La Chiesa d’Occidente e quella d’Oriente disputarono a lungo se la festa di Natale, inizio di un nuovo anno con il quale tutto rinasce e tutto ricomincia, doveva cadere il 25 dicembre o il 6 gennaio. La Chiesa Romana ha poi conservato le due solennità con diversa accentuazione spirituale e, strana coincidenza, proprio tra le due feste, cadeva quella della Circoncisione. Essa ricorda un avvenimento poco importante, una cerimonia che per gli Ebrei era forse piena di significato, ma che san Paolo dichiara superata e sostituita dalla circoncisione del cuore.

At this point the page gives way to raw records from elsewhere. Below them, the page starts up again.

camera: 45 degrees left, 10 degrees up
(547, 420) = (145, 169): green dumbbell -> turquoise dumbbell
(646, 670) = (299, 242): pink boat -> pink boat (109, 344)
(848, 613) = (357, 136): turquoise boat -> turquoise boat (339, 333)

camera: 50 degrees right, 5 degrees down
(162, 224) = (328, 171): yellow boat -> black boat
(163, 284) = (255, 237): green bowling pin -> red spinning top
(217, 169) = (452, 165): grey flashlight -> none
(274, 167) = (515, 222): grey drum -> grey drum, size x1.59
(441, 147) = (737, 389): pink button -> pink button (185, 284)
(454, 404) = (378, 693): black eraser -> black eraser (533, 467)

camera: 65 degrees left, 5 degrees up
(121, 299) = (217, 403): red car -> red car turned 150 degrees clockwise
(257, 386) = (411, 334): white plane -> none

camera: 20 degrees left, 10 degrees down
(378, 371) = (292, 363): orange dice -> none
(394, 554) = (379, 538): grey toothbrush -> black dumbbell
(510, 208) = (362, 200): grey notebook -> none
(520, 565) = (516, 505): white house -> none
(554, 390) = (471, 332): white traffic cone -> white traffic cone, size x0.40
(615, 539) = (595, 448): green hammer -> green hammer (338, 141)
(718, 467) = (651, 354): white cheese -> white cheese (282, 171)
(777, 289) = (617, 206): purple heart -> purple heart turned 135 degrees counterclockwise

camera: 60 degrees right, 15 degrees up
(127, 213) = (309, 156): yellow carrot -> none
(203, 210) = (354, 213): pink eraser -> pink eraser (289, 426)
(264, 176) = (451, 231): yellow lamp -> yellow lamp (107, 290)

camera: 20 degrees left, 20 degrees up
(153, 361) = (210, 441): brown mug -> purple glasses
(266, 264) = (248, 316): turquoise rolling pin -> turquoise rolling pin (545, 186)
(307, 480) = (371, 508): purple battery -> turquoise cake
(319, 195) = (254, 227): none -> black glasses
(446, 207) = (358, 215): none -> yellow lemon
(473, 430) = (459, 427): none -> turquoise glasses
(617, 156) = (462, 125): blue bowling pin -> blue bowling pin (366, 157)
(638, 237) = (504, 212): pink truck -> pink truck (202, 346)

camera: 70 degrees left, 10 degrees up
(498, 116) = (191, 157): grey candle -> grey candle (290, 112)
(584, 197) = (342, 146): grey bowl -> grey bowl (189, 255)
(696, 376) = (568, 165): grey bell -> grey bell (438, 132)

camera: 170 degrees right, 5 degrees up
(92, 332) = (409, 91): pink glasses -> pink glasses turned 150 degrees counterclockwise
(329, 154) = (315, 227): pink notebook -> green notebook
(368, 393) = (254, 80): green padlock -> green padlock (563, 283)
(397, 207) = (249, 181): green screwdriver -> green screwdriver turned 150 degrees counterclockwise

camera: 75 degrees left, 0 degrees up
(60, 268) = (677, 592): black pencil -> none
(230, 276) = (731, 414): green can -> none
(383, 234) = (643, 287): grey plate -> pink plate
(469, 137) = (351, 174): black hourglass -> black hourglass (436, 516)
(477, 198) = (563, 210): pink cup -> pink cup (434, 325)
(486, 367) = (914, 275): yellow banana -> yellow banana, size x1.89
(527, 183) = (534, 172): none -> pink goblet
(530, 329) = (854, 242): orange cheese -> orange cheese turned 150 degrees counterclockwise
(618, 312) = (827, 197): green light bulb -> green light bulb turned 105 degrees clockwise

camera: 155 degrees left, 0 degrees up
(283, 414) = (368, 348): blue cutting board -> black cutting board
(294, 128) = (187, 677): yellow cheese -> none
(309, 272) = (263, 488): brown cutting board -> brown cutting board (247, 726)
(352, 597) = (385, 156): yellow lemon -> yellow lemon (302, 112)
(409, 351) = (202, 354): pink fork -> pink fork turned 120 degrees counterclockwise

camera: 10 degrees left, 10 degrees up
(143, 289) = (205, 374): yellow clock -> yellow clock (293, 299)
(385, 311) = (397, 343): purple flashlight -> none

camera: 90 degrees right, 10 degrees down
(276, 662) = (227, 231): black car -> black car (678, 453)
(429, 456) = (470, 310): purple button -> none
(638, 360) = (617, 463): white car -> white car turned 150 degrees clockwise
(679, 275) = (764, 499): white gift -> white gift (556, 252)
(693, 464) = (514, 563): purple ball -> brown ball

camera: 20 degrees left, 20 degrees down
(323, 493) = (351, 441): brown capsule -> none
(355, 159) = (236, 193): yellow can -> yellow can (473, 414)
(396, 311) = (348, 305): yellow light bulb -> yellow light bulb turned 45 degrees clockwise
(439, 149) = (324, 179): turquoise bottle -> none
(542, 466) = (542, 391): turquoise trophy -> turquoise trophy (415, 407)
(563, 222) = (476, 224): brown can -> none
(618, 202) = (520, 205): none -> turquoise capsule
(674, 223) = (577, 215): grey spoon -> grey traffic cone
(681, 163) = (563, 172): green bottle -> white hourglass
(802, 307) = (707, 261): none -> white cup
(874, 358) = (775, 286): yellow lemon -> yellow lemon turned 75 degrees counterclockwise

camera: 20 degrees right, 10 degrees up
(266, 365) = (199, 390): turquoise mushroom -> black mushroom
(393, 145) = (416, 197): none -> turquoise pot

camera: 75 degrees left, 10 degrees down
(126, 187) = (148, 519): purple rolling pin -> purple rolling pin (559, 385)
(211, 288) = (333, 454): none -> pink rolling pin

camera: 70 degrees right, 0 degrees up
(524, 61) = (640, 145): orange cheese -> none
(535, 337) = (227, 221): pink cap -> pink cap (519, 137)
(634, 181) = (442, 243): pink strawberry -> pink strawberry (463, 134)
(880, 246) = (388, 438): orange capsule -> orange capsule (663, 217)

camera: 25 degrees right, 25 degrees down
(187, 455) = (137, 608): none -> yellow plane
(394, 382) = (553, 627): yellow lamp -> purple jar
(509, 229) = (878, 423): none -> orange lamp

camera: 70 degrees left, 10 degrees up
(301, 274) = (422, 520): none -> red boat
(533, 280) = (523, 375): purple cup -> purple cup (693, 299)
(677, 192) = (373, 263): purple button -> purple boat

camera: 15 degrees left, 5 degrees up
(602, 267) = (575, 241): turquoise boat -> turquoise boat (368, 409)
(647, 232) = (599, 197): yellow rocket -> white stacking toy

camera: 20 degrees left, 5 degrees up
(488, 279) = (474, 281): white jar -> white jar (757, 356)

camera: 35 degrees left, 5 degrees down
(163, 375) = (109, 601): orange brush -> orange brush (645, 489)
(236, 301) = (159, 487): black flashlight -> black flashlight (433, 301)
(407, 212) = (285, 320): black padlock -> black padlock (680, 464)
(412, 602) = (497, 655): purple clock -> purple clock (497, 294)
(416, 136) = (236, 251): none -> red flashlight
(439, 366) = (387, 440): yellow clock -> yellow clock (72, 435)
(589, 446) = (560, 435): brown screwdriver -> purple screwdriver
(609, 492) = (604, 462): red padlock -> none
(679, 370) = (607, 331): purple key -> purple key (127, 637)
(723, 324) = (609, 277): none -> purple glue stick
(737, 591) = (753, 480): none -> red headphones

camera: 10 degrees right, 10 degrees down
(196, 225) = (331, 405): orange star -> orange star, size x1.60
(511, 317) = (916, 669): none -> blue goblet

La critica storica si pone il quesito se tale cerimonia non fosse già nell’Antico Testamento qualcosa di insignificante o di secondario, probabilmente una semplice misura sanitaria importata dall’Egitto e a cui in seguito gli Ebrei attribuirono un significato religioso e nazionale.
Festa paradossale: Colui che è venuto a perfezionare l’Antica Alleanza dandole un nuovo significato spirituale, Colui che ha detto «la carne non giova a niente, ciò che vivifica è lo Spirito», Colui che si pone al di sopra della legge del sabato con le sue guarigioni miracolose, che rigetta le abluzioni formalistiche dei farisei ed esige da loro la purezza del cuore, egli stesso vuole e deve essere circonciso.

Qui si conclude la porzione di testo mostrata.